Hold off Pistons in a heartstopper
By OHM YOUNGMISUK
DAILY NEWS SPORTS WRITER
Brian Scalabrine (l.) and Richard Jefferson celebrate after helping Nets take 3-2 series lead.
Kenyon Martin maneuvers for a shot against Pistons' Corliss Williamson during the first quarter.
AUBURN HILLS - An exhausted, sweat-drenched and bloodied Jason Kidd barely had the energy to celebrate or hug Richard Jefferson when the game finally came to an end.
In a classic reminiscent of their double-overtime Game 5 win over Indiana in 2002, the Nets survived a buzzer-beating half-court prayer by Chauncey Billups in regulation and three overtimes before taking a 127-120 nailbiter from the devastated Pistons before 22,076 at The Palace of Auburn Hills last night.
The Nets knew they were due for a close game in this series, in which the first four games had been decided by an average of 17.5points. But this was ridiculous. After winning just the fourth triple-overtime playoff game in NBA history, the Nets have a chance to close out Detroit in Game 6 tomorrow at the Meadowlands and go to their third straight Eastern Conference finals.

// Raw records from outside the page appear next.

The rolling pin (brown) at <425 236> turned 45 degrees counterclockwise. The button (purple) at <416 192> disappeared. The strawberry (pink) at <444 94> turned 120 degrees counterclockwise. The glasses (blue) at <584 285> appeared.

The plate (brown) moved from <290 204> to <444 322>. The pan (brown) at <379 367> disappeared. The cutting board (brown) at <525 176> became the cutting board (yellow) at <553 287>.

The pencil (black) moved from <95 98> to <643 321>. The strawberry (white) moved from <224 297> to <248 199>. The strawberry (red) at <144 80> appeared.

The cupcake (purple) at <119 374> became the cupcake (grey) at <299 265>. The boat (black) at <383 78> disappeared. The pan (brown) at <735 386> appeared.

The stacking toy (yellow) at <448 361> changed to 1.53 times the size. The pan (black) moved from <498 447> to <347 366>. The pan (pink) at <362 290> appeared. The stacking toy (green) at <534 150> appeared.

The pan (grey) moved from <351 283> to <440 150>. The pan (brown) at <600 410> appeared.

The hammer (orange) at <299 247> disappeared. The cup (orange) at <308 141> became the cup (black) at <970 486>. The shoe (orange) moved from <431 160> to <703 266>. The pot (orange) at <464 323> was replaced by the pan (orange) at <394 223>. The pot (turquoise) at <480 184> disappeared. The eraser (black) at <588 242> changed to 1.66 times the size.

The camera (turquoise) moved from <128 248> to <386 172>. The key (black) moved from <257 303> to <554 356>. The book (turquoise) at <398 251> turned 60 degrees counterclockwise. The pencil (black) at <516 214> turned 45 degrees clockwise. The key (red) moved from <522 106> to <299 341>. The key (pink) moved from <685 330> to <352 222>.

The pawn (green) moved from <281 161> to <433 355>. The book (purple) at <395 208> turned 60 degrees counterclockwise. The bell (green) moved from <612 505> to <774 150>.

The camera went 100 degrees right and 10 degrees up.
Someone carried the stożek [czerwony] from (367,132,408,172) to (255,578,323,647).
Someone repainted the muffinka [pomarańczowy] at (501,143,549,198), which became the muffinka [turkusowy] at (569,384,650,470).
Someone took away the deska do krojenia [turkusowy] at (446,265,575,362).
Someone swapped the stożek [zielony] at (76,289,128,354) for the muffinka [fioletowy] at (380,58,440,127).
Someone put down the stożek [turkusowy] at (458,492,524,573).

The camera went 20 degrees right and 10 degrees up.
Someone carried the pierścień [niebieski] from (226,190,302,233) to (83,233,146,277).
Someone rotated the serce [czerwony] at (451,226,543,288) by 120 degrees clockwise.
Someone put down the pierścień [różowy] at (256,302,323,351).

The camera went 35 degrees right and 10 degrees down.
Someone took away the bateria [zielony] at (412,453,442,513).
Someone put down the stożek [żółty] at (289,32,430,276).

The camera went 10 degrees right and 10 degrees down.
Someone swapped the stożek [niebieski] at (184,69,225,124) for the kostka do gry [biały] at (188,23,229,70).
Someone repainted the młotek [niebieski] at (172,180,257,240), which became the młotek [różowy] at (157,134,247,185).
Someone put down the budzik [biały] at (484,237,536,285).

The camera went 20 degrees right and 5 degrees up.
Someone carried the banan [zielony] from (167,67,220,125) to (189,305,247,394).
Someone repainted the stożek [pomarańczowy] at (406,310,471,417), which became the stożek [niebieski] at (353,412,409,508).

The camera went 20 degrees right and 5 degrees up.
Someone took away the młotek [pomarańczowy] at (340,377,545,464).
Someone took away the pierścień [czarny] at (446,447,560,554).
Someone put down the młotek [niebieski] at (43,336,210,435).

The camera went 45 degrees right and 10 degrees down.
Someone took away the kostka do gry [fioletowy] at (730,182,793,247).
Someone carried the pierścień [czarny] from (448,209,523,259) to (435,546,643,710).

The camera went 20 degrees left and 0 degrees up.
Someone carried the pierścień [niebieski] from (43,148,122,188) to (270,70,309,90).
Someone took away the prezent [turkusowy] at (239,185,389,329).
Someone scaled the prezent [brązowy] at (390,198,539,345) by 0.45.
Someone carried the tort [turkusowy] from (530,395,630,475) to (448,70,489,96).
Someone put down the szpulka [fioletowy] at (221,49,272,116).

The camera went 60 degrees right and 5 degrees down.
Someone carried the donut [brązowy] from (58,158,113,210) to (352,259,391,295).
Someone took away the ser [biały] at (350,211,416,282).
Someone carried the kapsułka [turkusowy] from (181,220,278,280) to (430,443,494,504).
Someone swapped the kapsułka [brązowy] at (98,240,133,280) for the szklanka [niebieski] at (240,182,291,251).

"Nobody wanted to lose tonight," said Lucious Harris. "That was a classic. You will see that game five, six years from now."
Yesterday morning, Kidd had said this would be the biggest game of the series, the closest thing to a Game 7. He wasn't lying as both teams played like their season depended on it. There was blood - Kidd suffered a gash to his nose in the third overtime - sweat, fouls and heroics in a game that took four hours and seven minutes.
Eight players fouled out last night - the most in NBA playoff history - and five players logged over 50 minutes. That forced little-used reserves like the Nets' Brian Scalabrine into action. The third-year forward from USC played the biggest game of his life, scoring a career-high 17 points and making six of seven shots. Richard Jefferson had 31 points and 11 rebounds and scored 18 of his points in the three overtimes after Kenyon Martin (22 points, 9 rebounds) had fouled out with 2:29 left in the fourth.
"I'm not drained, I'm proud," Detroit coach Larry Brown said. "I don't know how many people can see a better game than that."
The Nets had this game seemingly won in regulation when Kidd went to the line with the Nets up two and 11.6 seconds remaining. However, he missed both free throws. Still, Jefferson came up with what looked like a game-sealing block on Billups (31 points, 10 rebounds, 8 assists) with 3.9 seconds to go.
The Pistons fouled Kerry Kittles and the Nets began celebrating with 2.9 seconds left. But the Nets should have learned from the Lakers-Spurs Game 5 classic Thursday night that nothing is over until it truly is over.
Kittles missed the first of two foul shots, which allowed Billups to take the inbounds pass, dribble up the court and bank in a 43-foot prayer at the buzzer to force overtime tied at 88.
It was Reggie Miller all over again. Miller banked in a three-point prayer at the buzzer two years ago in the Nets' Game 5 first-round win over Indiana.
"That was what it was, just a little farther," Martin said of Billups' Reggie-like shot. "We had been there before. All I said was, 'Oh, here we go again.'"
That wasn't what Lawrence Frank was thinking. "I'm truly an idiot," the Nets coach said. "Could've fouled, could've double-teamed (Billups). Did neither."
The Nets had a chance to win the game in the first overtime but Kidd - who hit a game-winning shot in Game 1 here in last year's conference finals, couldn't shake Lindsey Hunter and ended up passing the ball away before the Nets turned it over on a shot-clock violation with 2.3 seconds left. Billups missed a contested three-pointer at the buzzer to send the game to a second overtime tied at 99.
The Nets had a shot to win the game in the second extra session but Kittles missed a contested off-balance 19-footer and the score stayed 111-all. With all the Nets' big men - Martin, Rodney Rogers, Aaron Williams and Jason Collins - having fouled out going into the third overtime, the Nets were forced to play Scalabrine, Jefferson, Lucious Harris, Kittles and Kidd.
Detroit, however, was without big men Ben and Rasheed Wallace as well as Richard Hamilton - all had fouled out. The Pistons finally ran out of gas, missing 12 of 16 shots in the third overtime while Jefferson and Scalabrine kept hitting big shots. Now the Nets look to close out Detroit knowing that of the 115 previous best-of-seven series that have been tied 2-2, the team that won Game 5 has gone on to win 96 times (83%).
"Missing the free throws that we did and getting the lead in overtime and letting them tie it ... it would have been pretty devastating to lose," Harris said. "That was a classic."